For this task, we will largely repeat the steps fo the first task.  However, you probably encountered certain problems with the data transfer that you had to manually remediate using Python code.  Rather than "fix up" the data in Python, for this version you should simply transfer the unproblematic data, but create another table called `data_issues` where you store the unique `tweet_id` of the problem row, and the error message that occurred.

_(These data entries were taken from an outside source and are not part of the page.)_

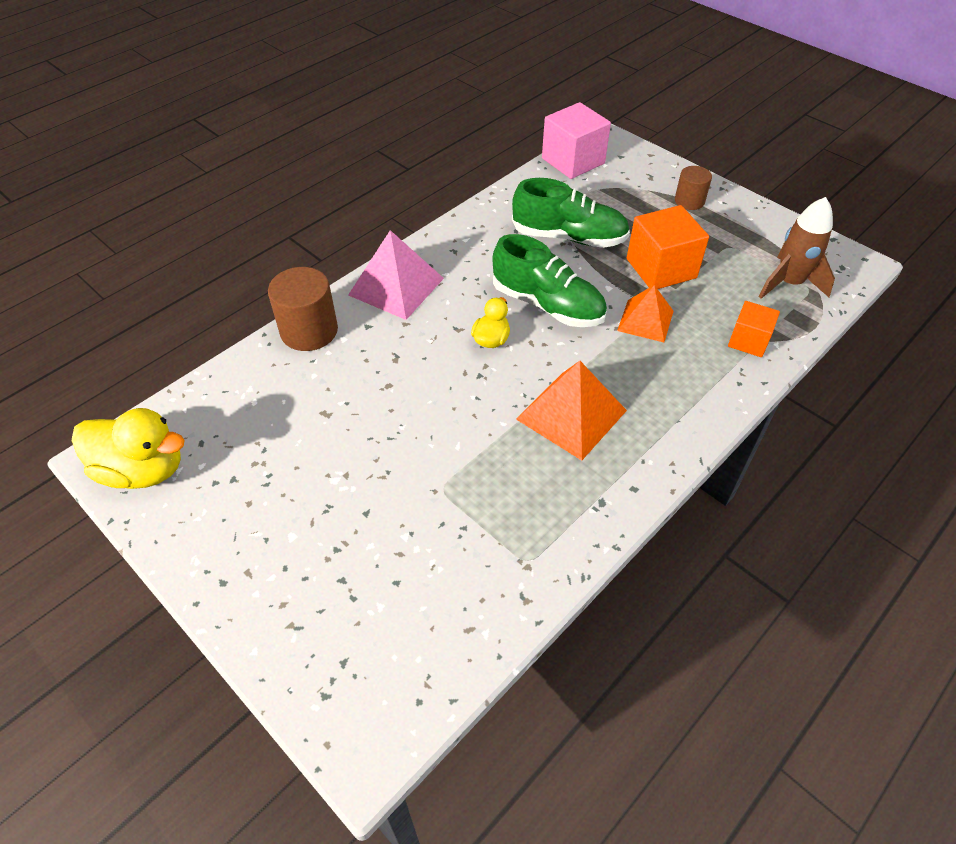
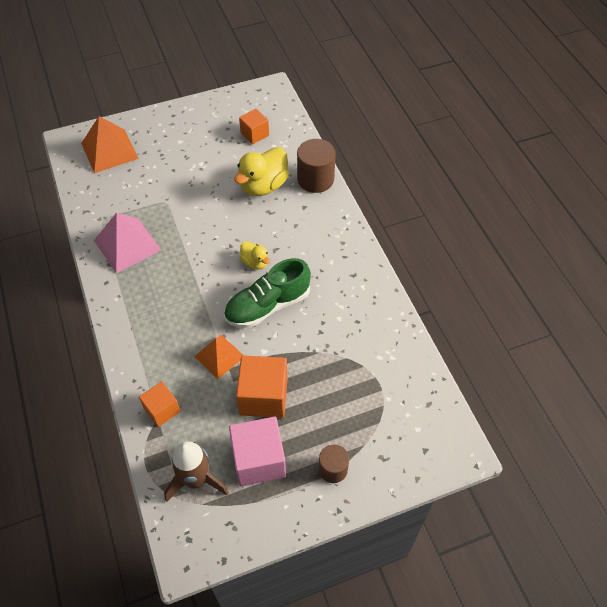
camera: 115 degrees right, 5 degrees up
(143, 470) = (254, 99): yellow duck -> yellow duck (263, 186)
(235, 435) = (254, 134): none -> orange cube
(396, 286) = (332, 231): pink pyramid -> pink pyramid (127, 245)
(569, 237) = (331, 352): green shoe -> none
(571, 414) = (172, 277): orange pyramid -> orange pyramid (109, 151)
(573, 161) = (433, 405): pink cube -> pink cube (259, 460)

In your solution, **some** data will transfer without remediation, and other data will be marked for later processing in this manner.

In [7]:
import mysql.connector
import sqlite3
# ... your code here ...

**A possible solution**

We assume for this solution that the target table `Tweets` is created with the same definition as in the prior part. This is a situation—when we wait for exception from MySQL—where a connection pool can help us greatly.

In [8]:
sql_create_issues = """
CREATE TABLE data_issues (
    tweet_id DECIMAL(18) PRIMARY KEY, 
    message TEXT
    );
"""
# Clear out old content of dest
cur_dest.execute('DROP TABLE IF EXISTS data_issues;')
cur_dest.execute(sql_create_issues)
cur_dest.execute('DROP TABLE IF EXISTS Tweets')
cur_dest.execute(sql_create_tweets)
con_dest.commit()

In [9]:
from threading import Thread
from time import sleep
from queue import Queue
qsize = 20
pool = Queue(maxsize=qsize)  
for _ in range(qsize):
    conn = mysql.connector.connect(
                database=db, host=host, user=user, password=pwd, port=port)
    pool.put(conn)

In [10]:
# Unfortunately, the timestamp format we simply have to fix, 
# the NULL issue we can separate out

def add_row(pool, row):
    conn = pool.get()
    cursor = conn.cursor()    
    try:
        row = list(row)
        row[12] = row[12][:19]  # Omit offset portion
        cursor.execute(sql_insert, tuple(row))
    except Exception as err:
        conn.rollback()
        cursor.execute("INSERT INTO data_issues VALUES (%s, %s);",
                       (row[0], str(err)))
    finally:
        conn.commit()
        pool.put(conn)

In [11]:
%%time
cur_src.execute("SELECT * FROM Tweets")

for row in cur_src:
    t = Thread(target=add_row, args=(pool, row))
    t.start()
    t.join()

CPU times: user 9.89 s, sys: 4.63 s, total: 14.5 s
Wall time: 1min 54s


In [12]:
cur_dest.execute('SELECT count(*) FROM Tweets;')
cur_dest.fetchone()

(10416,)

In [13]:
cur_dest.execute("SELECT * FROM data_issues LIMIT 5;")
cur_dest.fetchall()

[(Decimal('567588278875213824'),
  "1265 (01000): Data truncated for column 'negativereason_confidence' at row 1"),
 (Decimal('567634106058821632'),
  "1265 (01000): Data truncated for column 'negativereason_confidence' at row 1"),
 (Decimal('567643252753694721'),
  "1265 (01000): Data truncated for column 'negativereason_confidence' at row 1"),
 (Decimal('567655489119326209'),
  "1265 (01000): Data truncated for column 'negativereason_confidence' at row 1"),
 (Decimal('567667301067915264'),
  "1265 (01000): Data truncated for column 'negativereason_confidence' at row 1")]

In [14]:
cur_dest.execute("SELECT count(*) FROM data_issues;")
cur_dest.fetchone()

(4069,)

![orange-divider](https://user-images.githubusercontent.com/7065401/92672455-187a5f80-f2ef-11ea-890c-40be9474f7b7.png)